Government agencies issued emergency directives in December after cybersecurity company FireEye detected a supply-chain attack trojanizing SolarWinds' Orion business software updates to distribute malware.

Using SolarWinds and Microsoft programs, hackers believed to have been working for Russia attacked nine federal agencies and around 100 American companies.

The committee heard that both the scale and sophistication of the attack were greater than had been previously thought. Microsoft president Brad Smith said the attack "was the largest and most sophisticated sort of operation that we have seen" and that he believed it was the work of “at least 1000 very skilled, very capable engineers.”

The true impact of the attack may never be gauged as victims are only required by law to disclose cyber-attacks that expose individuals' private data. 

During the attack, hackers were able to read Microsoft's source code for how its programs authenticate users and then manipulate those programs to access new areas inside victims' networks. 
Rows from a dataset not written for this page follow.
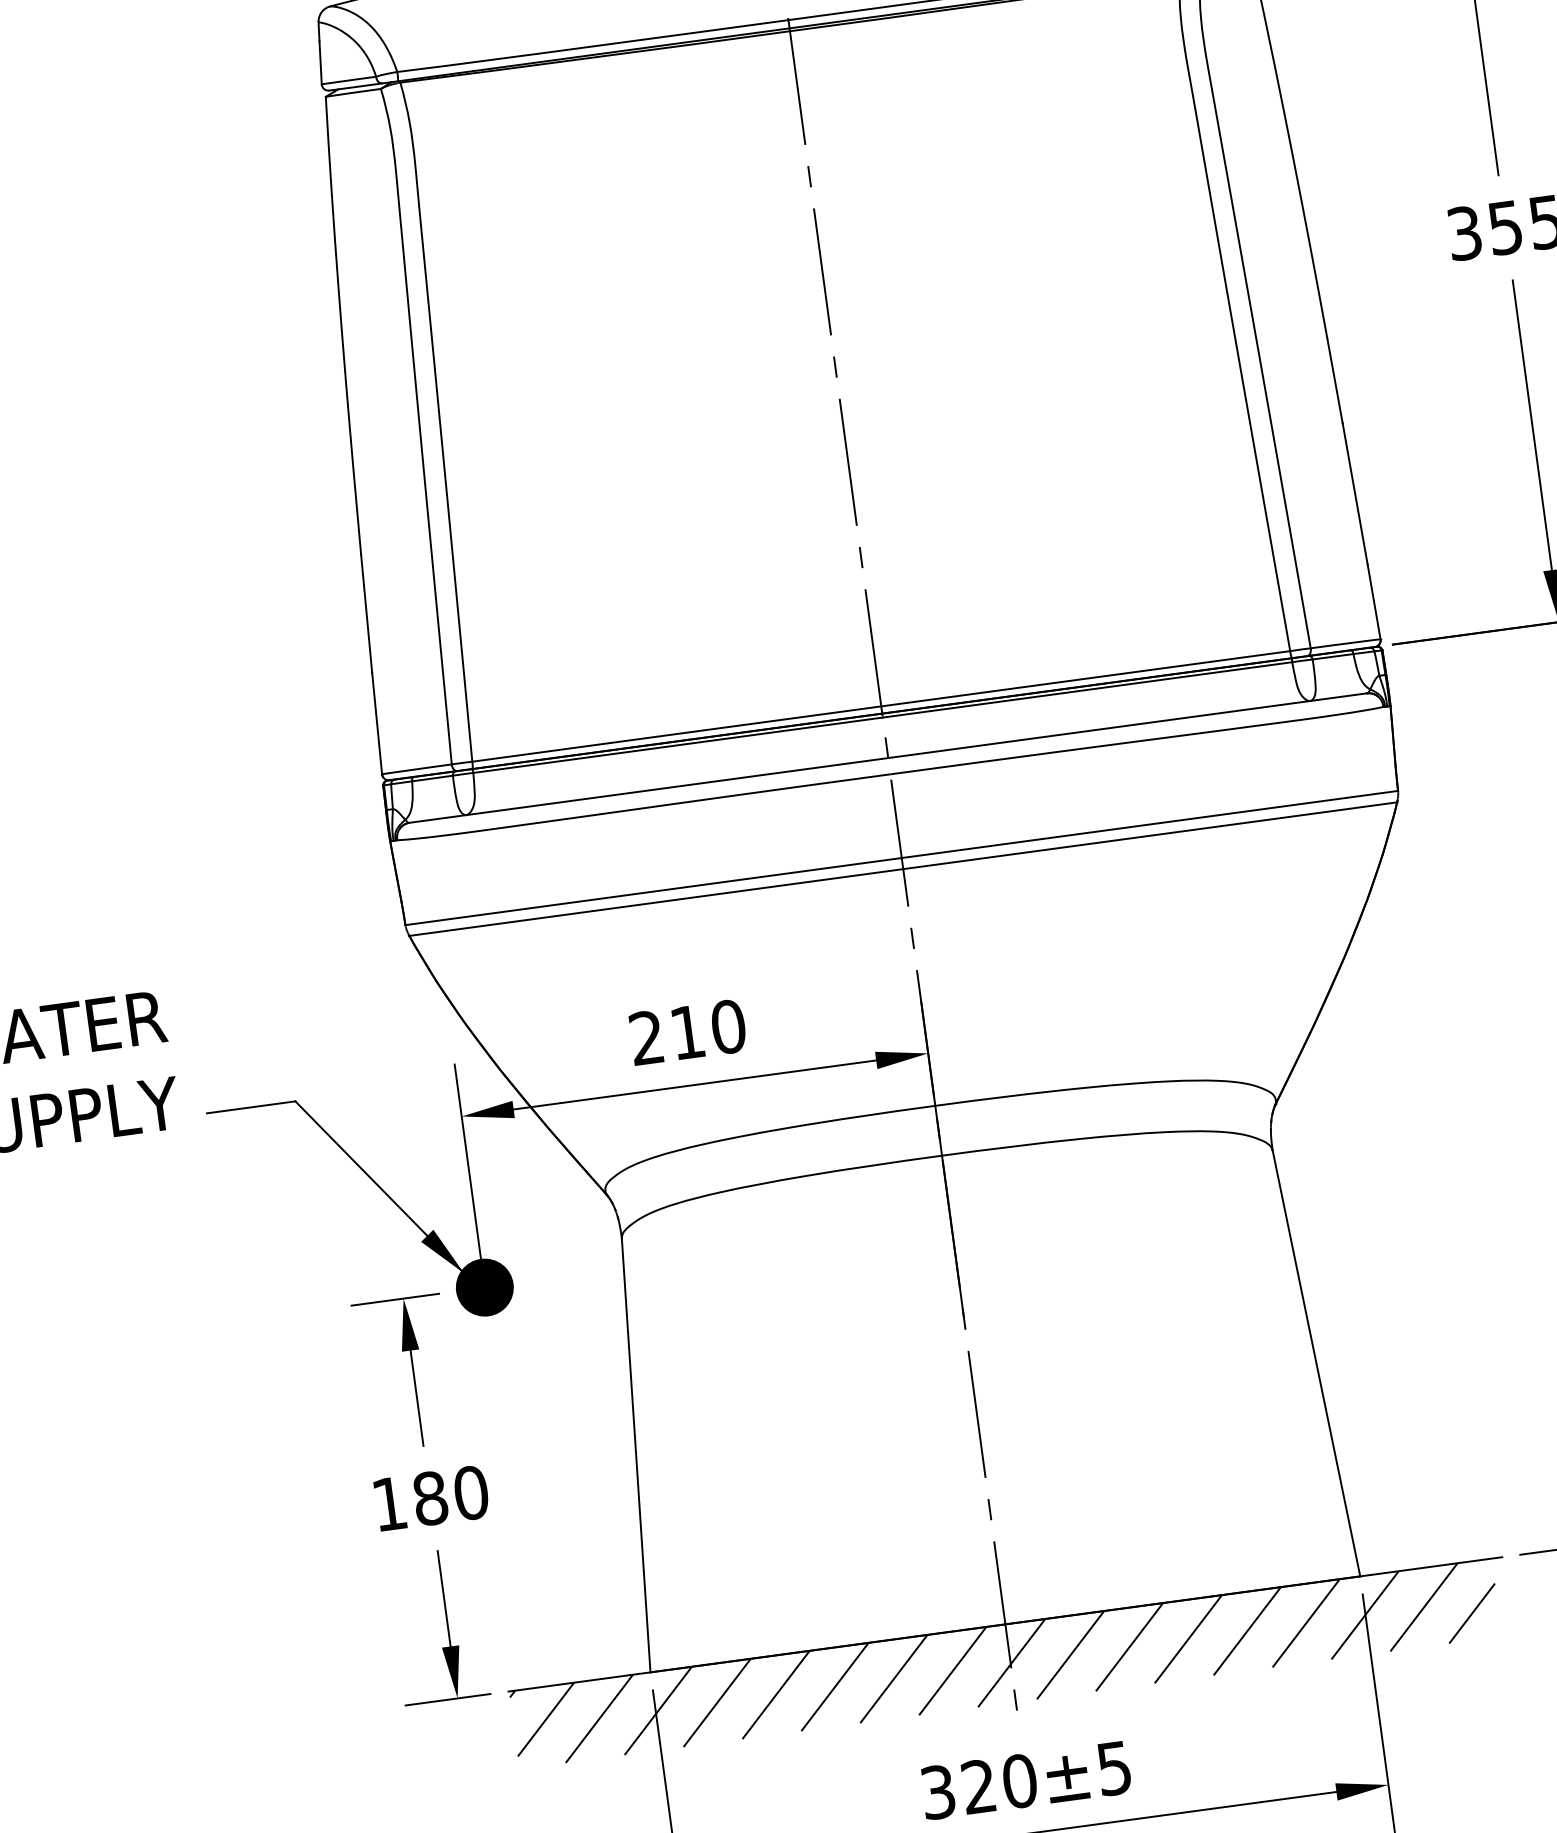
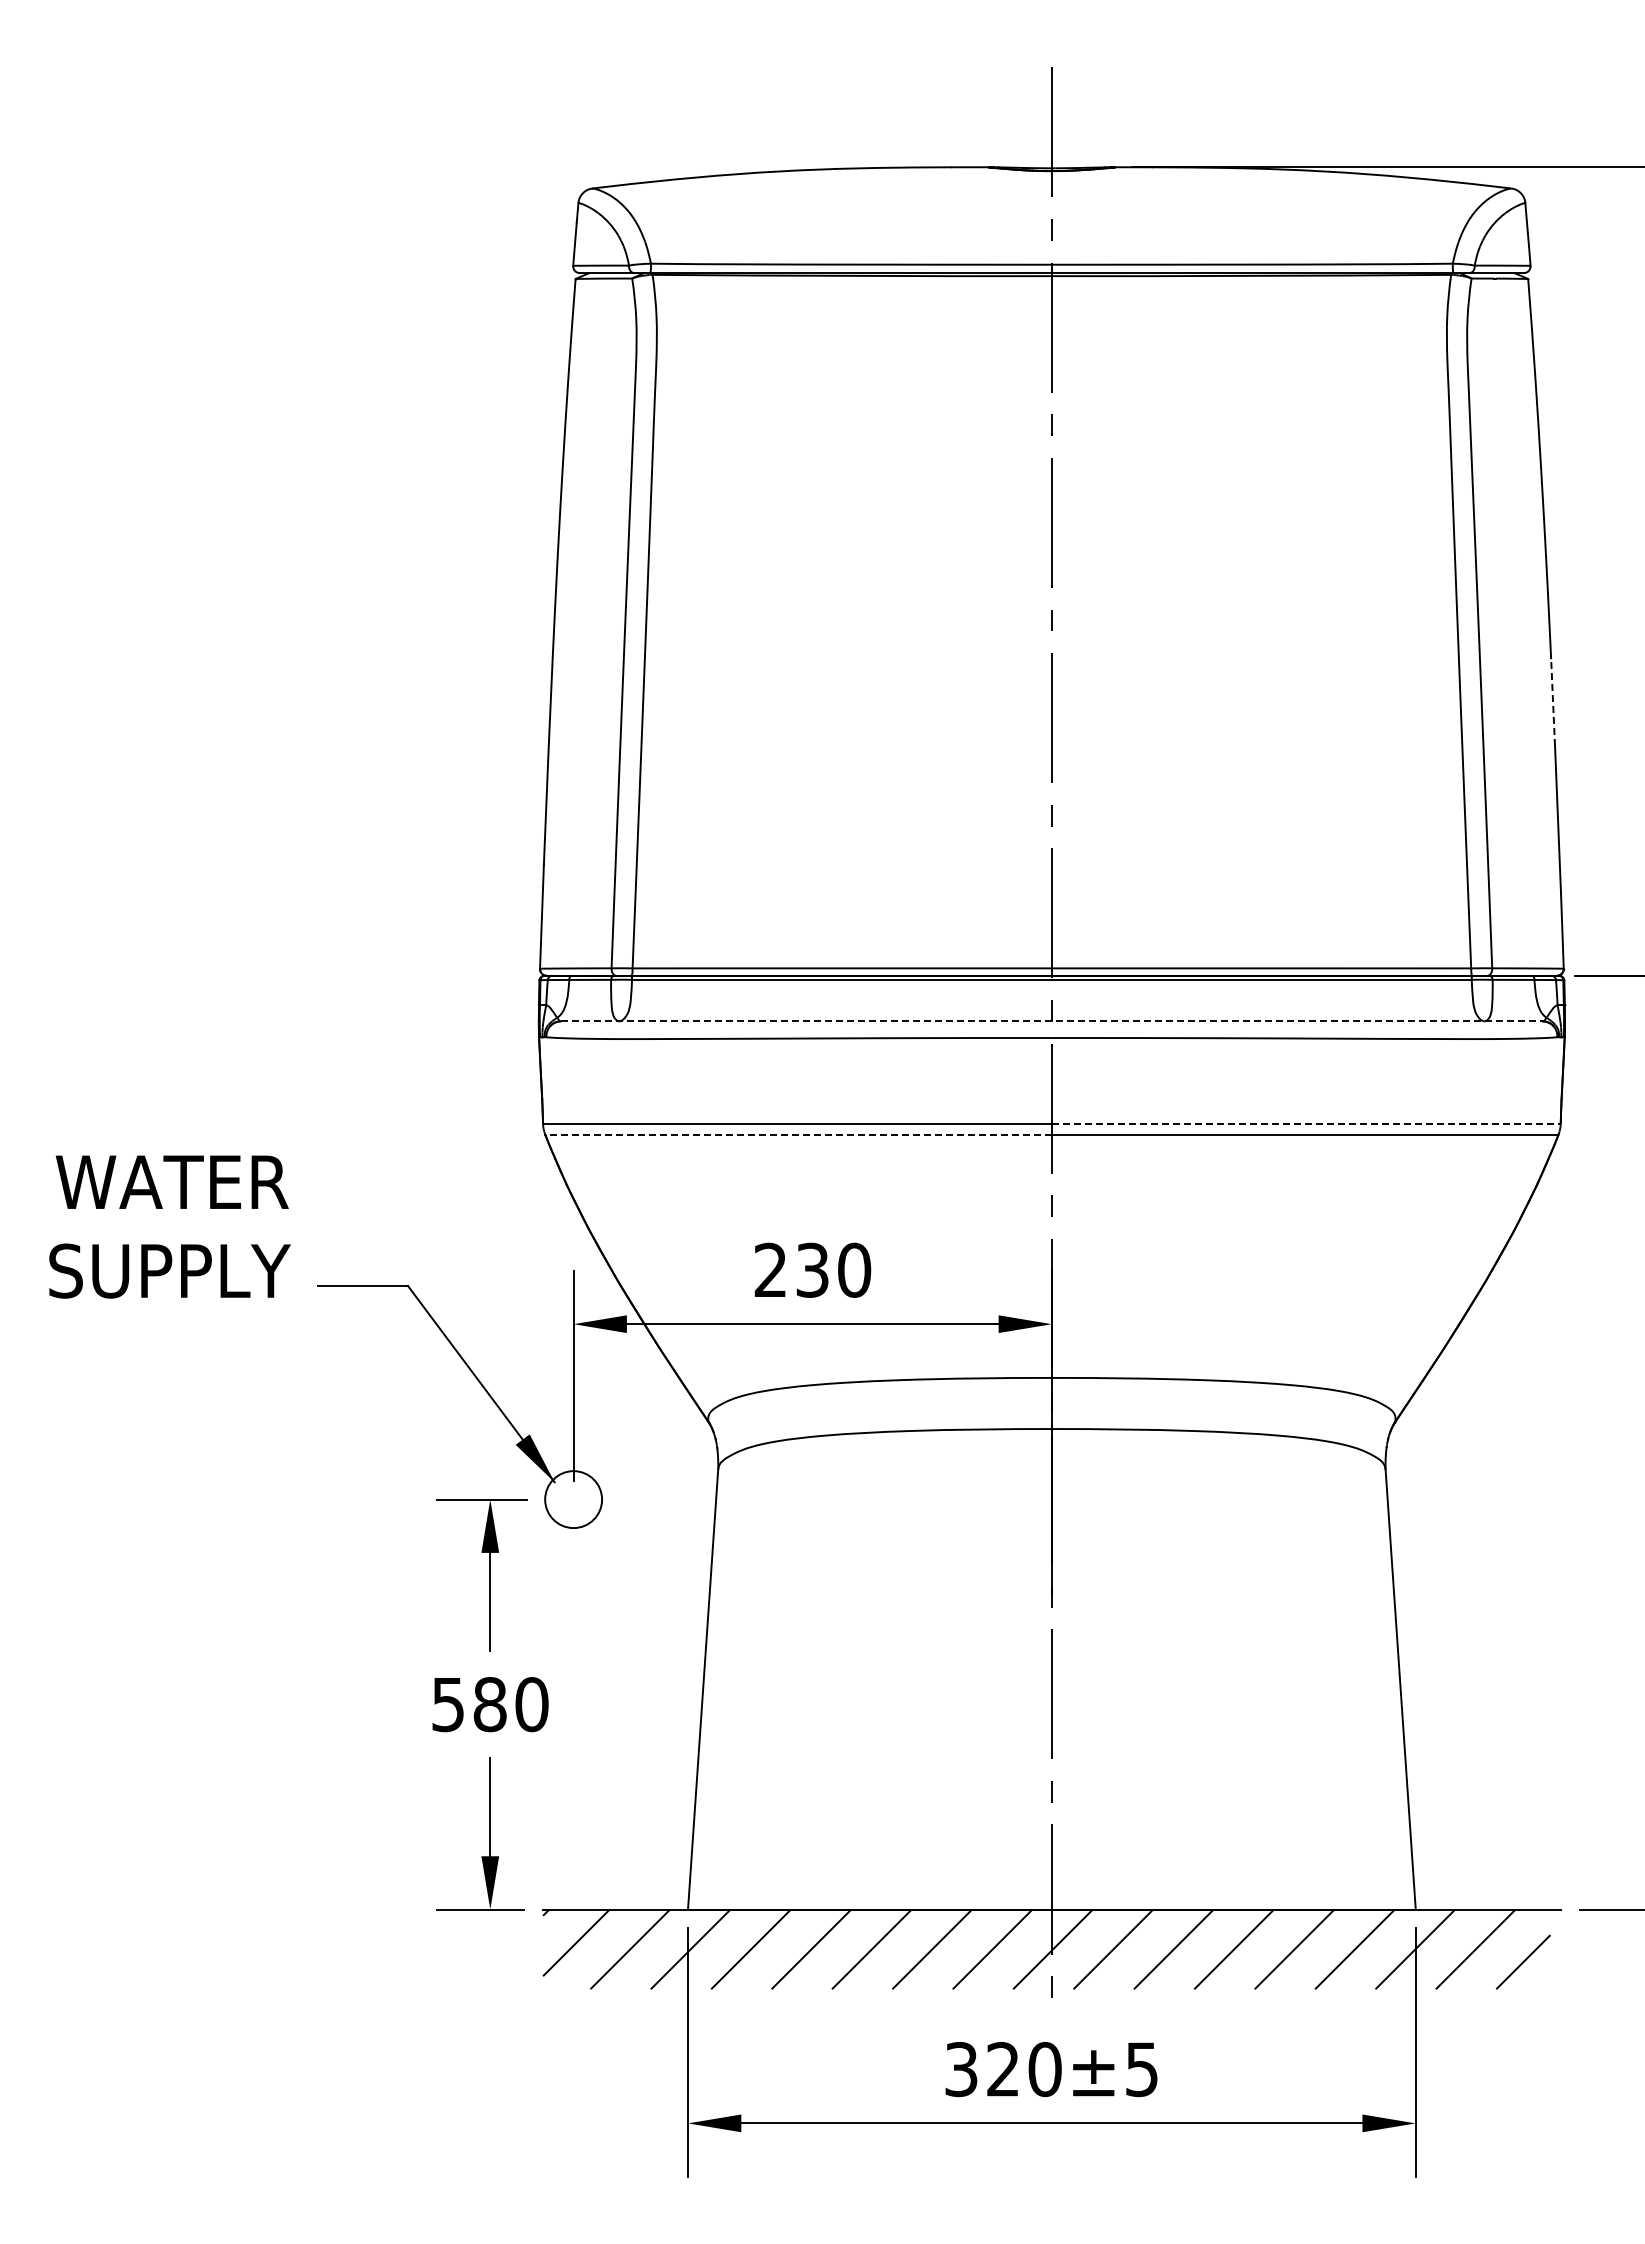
line: (1335, 380) -> (1553, 702), solid -> dashed
line: (887, 758) -> (1051, 1021), solid -> dashed
line: (1150, 824) -> (1306, 1123), solid -> dashed
line: (656, 902) -> (798, 1135), solid -> dashed
text: (687, 1031) -> (812, 1269), 210 -> 230
fill: (484, 1287) -> (573, 1499), removed
text: (388, 1505) -> (447, 1705), 180 -> 580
Smith said that this had been made possible not through any errors on Microsoft's part, but as the result of customers' configuration mistakes and other errors that meant "the keys to the safe and the car were left out in the open.”

CrowdStrike's chief executive George Kurtz said the hackers were able to exploit Microsoft's overly complicated and "antiquated" architecture. 

“The threat actor took advantage of systemic weaknesses in the Windows authentication architecture, allowing it to move laterally within the network” and reach the cloud environment while bypassing multifactor authentication, said Kurtz. 

To increase national cybersecurity, Smith called for companies to improve information-sharing about cyber-attacks. Kurtz called for Microsoft to fix issues existing in Active Directory and Azure.

He said: “Should Microsoft address the authentication architecture limitations around Active Directory and Azure Active Directory, or shift to a different methodology entirely, a considerable threat vector would be completely eliminated from one of the world's most widely used authentication platforms."

Senator Mark Warner pointed out that 30% of the victims did not have Orion software installed and that they were attacked via other methods. Mandiant CEO Kevin Mandia said that the main attack tactic deployed by hackers was password spray—trying common or reused passwords against accounts en masse.